As fast as the coronavirus spreads, so, too, do the myths–the last thing we need in the midst of this pandemic. Healthcare professionals are doing their best to advise our leaders and the general public about how to stay safe. But we can also do our part to make sure what we’re hearing and reading is correct.
Here are 6 common misconceptions.
1. People who contract coronavirus are likely to die.
“For those under 50 years old, the mortality rate is 0.2% and possibly lower,” said Dr. Allon Mordel M.D., the medical director at K Health and physician at the emergency department of NYU Langone Hospital.
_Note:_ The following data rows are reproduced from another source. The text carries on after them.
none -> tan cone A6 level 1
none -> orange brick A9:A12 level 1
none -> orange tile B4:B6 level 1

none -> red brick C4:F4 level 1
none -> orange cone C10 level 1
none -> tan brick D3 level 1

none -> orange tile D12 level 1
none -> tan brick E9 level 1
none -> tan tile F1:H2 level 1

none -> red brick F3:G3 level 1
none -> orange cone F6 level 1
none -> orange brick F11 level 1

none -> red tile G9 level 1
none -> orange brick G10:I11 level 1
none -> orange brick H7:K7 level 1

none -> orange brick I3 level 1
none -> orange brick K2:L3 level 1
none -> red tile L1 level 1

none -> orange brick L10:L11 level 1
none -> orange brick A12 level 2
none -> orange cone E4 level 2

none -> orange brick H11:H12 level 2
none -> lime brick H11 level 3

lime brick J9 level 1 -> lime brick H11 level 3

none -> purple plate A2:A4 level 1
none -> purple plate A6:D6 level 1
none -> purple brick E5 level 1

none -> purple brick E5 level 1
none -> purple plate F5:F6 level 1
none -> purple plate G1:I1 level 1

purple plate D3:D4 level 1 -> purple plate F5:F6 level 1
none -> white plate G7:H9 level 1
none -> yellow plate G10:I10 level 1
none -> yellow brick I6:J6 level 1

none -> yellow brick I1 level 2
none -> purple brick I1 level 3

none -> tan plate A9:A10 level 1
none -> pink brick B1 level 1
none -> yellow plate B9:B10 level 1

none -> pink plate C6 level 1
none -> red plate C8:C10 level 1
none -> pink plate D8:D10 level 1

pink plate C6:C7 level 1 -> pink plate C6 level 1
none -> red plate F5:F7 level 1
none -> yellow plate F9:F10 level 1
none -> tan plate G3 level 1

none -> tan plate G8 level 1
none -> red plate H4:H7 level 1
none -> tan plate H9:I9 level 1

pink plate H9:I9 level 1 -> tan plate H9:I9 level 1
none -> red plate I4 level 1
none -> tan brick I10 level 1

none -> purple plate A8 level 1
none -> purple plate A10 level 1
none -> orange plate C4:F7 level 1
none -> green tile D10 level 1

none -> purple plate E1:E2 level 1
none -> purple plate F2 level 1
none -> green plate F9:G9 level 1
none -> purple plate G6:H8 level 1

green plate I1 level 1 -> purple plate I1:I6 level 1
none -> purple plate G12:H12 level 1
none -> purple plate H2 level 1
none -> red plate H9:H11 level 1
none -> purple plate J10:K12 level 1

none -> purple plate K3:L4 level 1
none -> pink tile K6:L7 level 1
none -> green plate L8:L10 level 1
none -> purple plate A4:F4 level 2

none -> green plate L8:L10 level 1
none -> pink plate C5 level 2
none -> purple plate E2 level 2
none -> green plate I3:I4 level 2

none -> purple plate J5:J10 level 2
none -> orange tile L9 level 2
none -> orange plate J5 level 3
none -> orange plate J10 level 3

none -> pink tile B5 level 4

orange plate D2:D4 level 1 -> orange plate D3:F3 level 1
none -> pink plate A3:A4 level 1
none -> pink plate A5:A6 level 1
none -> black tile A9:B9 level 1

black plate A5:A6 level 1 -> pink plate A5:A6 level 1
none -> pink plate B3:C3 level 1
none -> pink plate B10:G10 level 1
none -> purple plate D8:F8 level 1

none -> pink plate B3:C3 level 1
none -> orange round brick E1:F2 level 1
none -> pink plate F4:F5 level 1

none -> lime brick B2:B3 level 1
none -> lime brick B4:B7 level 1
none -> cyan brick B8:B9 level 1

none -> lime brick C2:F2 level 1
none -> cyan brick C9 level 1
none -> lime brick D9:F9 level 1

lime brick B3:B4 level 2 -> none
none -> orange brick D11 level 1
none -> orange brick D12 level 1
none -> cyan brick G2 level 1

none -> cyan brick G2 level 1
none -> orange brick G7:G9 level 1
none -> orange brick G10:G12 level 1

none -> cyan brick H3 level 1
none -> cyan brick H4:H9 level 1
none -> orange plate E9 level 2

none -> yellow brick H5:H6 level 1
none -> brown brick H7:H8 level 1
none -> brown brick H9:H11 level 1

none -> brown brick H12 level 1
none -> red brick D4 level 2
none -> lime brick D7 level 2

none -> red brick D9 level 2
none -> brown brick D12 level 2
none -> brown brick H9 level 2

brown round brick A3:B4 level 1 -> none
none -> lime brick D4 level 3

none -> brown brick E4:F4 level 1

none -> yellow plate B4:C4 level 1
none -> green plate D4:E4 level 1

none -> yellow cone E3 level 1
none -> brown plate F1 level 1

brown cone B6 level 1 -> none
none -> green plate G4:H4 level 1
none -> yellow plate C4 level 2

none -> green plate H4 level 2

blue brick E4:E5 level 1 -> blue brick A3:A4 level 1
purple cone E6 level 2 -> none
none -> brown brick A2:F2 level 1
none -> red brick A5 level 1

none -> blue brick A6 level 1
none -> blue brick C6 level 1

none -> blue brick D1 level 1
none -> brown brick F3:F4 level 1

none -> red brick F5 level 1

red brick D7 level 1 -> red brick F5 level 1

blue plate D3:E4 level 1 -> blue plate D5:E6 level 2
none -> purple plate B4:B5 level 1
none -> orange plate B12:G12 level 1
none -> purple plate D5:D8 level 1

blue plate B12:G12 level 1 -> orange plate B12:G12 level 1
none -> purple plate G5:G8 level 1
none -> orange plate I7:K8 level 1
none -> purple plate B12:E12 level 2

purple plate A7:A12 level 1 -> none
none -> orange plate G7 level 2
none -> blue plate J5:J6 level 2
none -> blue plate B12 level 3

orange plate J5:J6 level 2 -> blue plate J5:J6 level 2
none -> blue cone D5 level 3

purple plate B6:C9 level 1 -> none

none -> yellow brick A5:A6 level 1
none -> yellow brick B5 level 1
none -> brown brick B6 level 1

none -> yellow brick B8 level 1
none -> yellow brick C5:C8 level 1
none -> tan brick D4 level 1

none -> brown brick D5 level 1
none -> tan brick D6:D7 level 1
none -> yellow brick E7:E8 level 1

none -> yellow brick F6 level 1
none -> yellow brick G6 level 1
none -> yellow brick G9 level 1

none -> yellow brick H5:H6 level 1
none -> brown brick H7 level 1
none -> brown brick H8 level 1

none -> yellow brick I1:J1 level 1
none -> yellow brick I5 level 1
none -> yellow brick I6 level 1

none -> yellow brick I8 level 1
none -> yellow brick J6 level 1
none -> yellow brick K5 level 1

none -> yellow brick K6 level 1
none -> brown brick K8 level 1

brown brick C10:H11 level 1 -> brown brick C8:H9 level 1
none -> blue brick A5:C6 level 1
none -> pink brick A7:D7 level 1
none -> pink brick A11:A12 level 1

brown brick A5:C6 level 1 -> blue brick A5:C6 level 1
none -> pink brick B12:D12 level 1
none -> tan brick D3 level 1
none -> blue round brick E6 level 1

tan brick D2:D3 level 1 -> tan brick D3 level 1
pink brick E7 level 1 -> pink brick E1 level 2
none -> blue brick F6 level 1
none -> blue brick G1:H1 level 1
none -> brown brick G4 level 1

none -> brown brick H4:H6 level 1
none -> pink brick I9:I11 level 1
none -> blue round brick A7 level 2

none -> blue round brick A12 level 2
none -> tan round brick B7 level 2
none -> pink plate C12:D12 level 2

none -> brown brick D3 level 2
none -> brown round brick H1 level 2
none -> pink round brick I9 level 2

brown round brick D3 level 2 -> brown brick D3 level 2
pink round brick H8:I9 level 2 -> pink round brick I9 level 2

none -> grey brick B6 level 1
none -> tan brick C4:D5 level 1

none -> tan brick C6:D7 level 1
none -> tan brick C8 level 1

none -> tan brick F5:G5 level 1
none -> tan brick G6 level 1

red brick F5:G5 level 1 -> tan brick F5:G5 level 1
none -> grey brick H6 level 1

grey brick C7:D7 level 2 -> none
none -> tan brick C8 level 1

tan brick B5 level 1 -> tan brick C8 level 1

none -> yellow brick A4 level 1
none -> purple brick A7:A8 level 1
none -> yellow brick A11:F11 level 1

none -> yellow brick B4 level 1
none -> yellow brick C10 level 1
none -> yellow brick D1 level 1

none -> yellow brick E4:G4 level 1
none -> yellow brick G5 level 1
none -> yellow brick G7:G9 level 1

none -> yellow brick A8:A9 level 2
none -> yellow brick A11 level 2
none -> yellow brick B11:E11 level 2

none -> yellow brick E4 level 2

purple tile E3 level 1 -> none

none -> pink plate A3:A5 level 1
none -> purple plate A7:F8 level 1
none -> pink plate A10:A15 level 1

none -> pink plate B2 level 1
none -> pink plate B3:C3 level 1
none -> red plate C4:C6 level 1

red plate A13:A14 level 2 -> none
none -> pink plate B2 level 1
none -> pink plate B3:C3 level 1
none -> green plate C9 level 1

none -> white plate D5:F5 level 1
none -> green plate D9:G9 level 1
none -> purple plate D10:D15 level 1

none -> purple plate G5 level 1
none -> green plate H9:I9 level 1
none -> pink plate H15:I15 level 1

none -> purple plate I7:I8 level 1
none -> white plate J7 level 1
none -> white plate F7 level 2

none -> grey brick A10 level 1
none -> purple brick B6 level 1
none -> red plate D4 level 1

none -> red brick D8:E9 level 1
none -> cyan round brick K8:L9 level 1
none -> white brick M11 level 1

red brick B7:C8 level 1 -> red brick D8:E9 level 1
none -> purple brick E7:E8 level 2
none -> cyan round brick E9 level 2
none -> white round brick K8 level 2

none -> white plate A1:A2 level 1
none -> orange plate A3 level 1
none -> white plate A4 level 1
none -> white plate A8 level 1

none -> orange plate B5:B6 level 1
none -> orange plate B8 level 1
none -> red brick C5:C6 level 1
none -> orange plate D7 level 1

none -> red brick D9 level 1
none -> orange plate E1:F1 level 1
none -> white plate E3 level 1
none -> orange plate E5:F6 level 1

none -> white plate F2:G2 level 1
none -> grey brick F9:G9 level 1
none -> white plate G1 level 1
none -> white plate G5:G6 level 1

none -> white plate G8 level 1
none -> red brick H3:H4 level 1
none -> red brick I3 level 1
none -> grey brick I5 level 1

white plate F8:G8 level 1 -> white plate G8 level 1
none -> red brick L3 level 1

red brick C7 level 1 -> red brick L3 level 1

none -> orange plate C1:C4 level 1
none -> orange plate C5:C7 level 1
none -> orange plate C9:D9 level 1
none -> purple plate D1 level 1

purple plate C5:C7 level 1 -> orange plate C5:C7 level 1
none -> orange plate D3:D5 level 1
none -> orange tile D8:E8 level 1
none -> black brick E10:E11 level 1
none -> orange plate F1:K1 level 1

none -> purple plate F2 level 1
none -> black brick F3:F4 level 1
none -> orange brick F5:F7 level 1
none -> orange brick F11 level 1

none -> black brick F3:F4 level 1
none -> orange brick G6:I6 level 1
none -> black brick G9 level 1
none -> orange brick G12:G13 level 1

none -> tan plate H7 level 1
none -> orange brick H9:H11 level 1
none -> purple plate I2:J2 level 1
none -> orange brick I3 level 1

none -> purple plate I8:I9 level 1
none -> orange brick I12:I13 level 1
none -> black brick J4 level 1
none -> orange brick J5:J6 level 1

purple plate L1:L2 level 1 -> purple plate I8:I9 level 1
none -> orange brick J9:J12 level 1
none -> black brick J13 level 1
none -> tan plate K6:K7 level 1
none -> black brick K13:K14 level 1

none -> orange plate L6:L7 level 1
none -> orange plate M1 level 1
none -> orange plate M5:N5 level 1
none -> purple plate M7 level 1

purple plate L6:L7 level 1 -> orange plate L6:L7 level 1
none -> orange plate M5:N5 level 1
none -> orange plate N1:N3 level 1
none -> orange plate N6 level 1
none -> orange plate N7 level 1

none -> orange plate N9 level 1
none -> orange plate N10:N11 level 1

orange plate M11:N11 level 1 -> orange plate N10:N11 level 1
Other experts say, overall, the death rate of coronavirus may be closer to 1%. The reason why the rate is not exact is because people may be contracting mild forms and recovering without being tested.
Italy’s mortality rate was high because of their large elderly population. Most of the deaths there were people 80 and older.
2. Coronavirus is a type of flu.
Some of the symptoms are similar like fever, cough, sore throat, chills and body aches. But this coronavirus is distinct in that it is a disease of the lungs.
Flu doesn’t cause breathing problems unless it’s turning into pneumonia. Coronavirus will commonly cause shortness of breath.
3. Wearing a mask will stop infection.
Stocking up on N95 masks or surgical masks will not keep you from getting sick. Medical professionals know how to put them on properly and are required to wear them because they are directly treating actively ill people.
Unless you are sick and need to wear the mask to keep from infecting others, doctors say to leave the masks off and avoid touching your face.
4. You can contract coronavirus disease through restaurant food.
The virus is not foodborne. Since many communities are in lockdown or told to self-isolate, you can get many of your favorite restaurant meals through takeout or have it delivered.
You can even support local, family-owned restaurants by purchasing gift-cards for a visit later. Tip generously.
5. Use chlorine as a disinfectant.
You may have heard spraying yourself with chlorine is the only way to kill the virus.
This method is ineffective and the chlorine will irritate your skin.
Experts say wash your hands often and use hand sanitizer when you don’t have access to warm, soapy water. That’s sufficient enough to keep you healthy.
6. It doesn’t matter if you get a flu shot now.
A flu shot won’t protect you against coronavirus disease, but it’s still not good to contract flu.
Get one for this season if you haven’t already.
The coronavirus is the center of our attention now, so myths are bound to circulate.
Scientists are working around the clock to find out all they can.
Keep yourself updated and follow official guidelines to keep yourself, your loved ones and your neighbors healthy.